Home Secretary-led panel to draw up plan to clean Yamuna
Now writing the study note.
1. At a Glance
- Supreme Court has constituted a Home Secretary-led committee to prepare a single, comprehensive Yamuna Action Plan within eight weeks, addressing long-standing fragmented cleanup efforts [S1].
- Tests UPSC aspirants on river rejuvenation governance, Centre-State coordination mechanisms, and comparison with the Namami Gange model — a recurring GS-II/GS-III theme (federalism + environment) [S1].
- Highlights judicial activism in environmental governance — Supreme Court directing executive coordination structures via PIL/continuing mandamus.
2. Why in the News
- On 21 May 2026, a Supreme Court Bench of Justices Manoj Misra and Manmohan ordered constitution of a committee headed by Union Home Secretary Govind Mohan, with Chief Secretaries of all States/UTs through which the Yamuna flows, to prepare a comprehensive cleanup plan within eight weeks [S1].
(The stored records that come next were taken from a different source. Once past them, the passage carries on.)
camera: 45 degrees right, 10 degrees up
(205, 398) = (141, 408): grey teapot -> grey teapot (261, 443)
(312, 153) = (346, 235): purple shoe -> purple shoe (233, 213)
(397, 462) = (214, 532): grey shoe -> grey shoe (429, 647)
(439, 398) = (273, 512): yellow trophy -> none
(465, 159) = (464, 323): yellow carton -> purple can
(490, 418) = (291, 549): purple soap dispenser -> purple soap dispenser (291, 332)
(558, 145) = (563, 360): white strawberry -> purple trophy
- The order, published 27 May 2026 (reported 28 May 2026), criticised the river's state, noting it has been reduced to "little more than a sewage canal," and expressed "profound grief" over the absence of an integrated action plan [S1].
- Court invoked Namami Gange as the model for a "long-term, integrated strategy" for Yamuna revival [S1].
3. Background & Evolution
- Yamuna Action Plan (original): launched 1993 as a bilateral India-Japan project (JICA-funded) to abate pollution via sewage treatment capacity augmentation across Yamuna basin towns; one of India's largest river restoration projects [S2].
- 2017: Supreme Court, in Paryavaran Suraksha Samiti & Anr. vs Union of India (WP No. 375/2012), ordered on 22 February 2017 that Common Effluent Treatment Plants (CETPs) be treated as an urgent mission, directing States/UTs to complete work within three years [S3].
- Namami Gange Programme: umbrella scheme under Ministry of Jal Shakti covering Ganga and tributaries including Yamuna; sanctioned 23 projects worth ₹4,290 crore for creating/rehabilitating 1,840 MLD sewage treatment capacity in the Yamuna basin, spread across Himachal Pradesh (1), Haryana (2), Delhi (12), and Uttar Pradesh (8) [S4].
- Of these, 9 projects for 1,268 MLD capacity at ₹1,951 crore have been completed [S4].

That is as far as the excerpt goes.